L’uomo plurale
ABSTRACT
Tra suono, tecnica e percezione, l’uomo si espande oltre se stesso. Ma è solo nella relazione, e non nell’individuo isolato, che la realtà può davvero mutare.
La scoperta casuale di uno strumento musicale elettronico inusuale da parte dell’ingegnere sovietico Lev Termen lo induce a ritenere che l’individuo possa dominare le macchine anziché esserne dominato. L’uomo amplificandosi tramite il suono che produce, amplifica anche i propri sensi e se più individui sono soggetti a questa dinamica, se cioè una comunità è in grado di fare queste esperienze, allora è assai probabile che la realtà cambi.

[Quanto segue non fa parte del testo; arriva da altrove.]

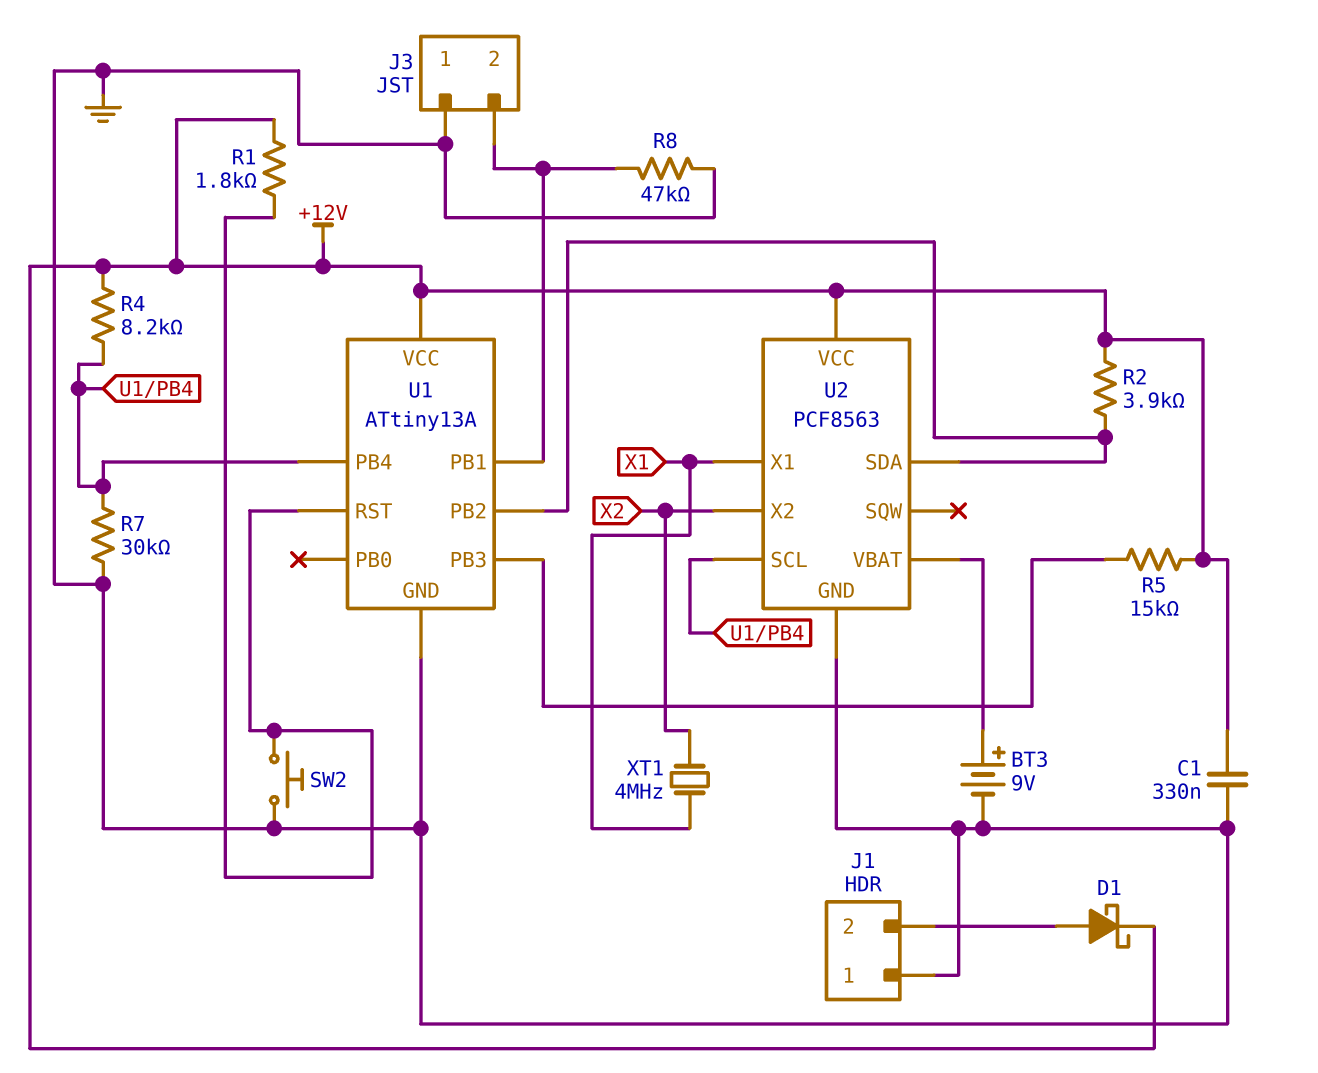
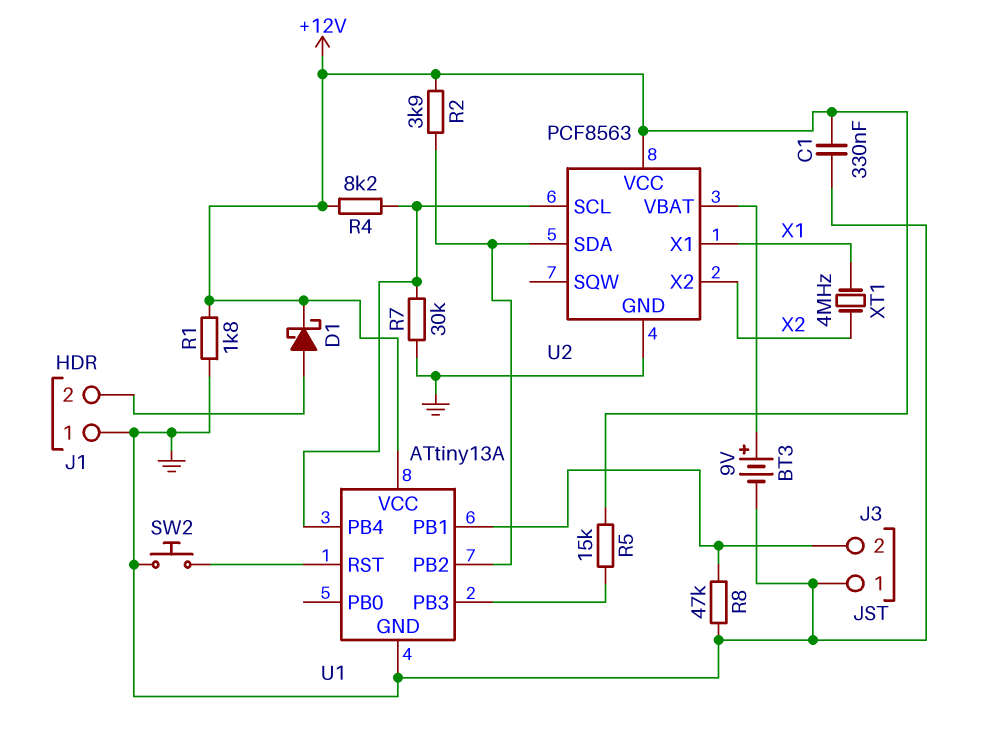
R1: 1.8k (+12V, U1/RST) -> 1.8k (+12V, GND)

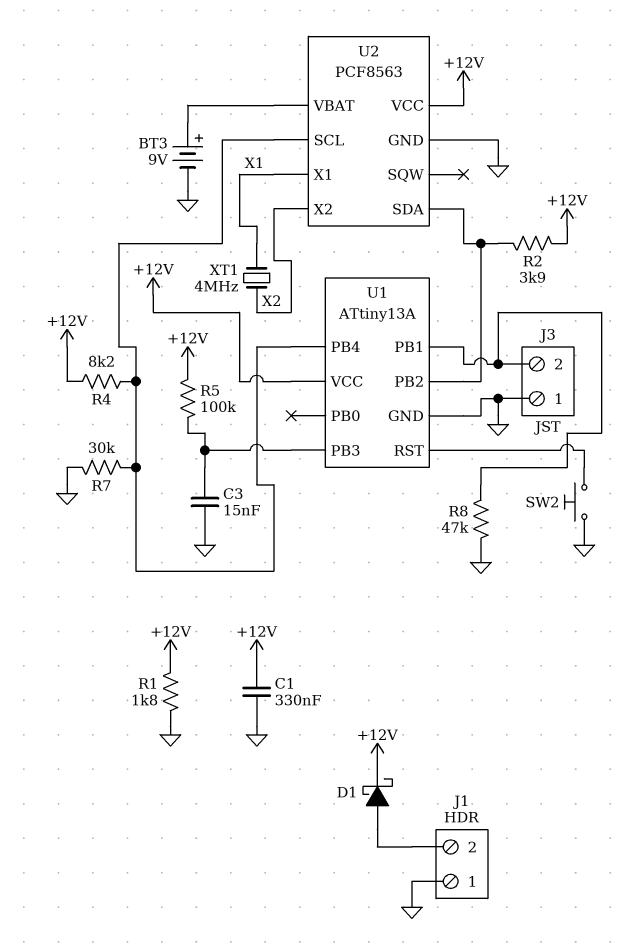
C3: none -> 15nF (GND, U1/PB3)
R5: 15k (+12V, U1/PB3) -> 100k (+12V, U1/PB3)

Ma il concetto di individuo nega ogni divisione interna, quindi ogni articolazione. Una comunità costituita da individui che pure hanno amplificato i sensi, resta un’aggregazione che non lascia tracce negli altri. L’uomo deve essere inteso invece come un soggetto, un sub jectum che sta sotto e che assorbe come una spugna le tracce dei dialoghi con gli altri. In altre parole l’uomo è plurale non è individuo. Solo in questo senso la realtà può cambiare anche con l’aiuto di strumenti elettronici.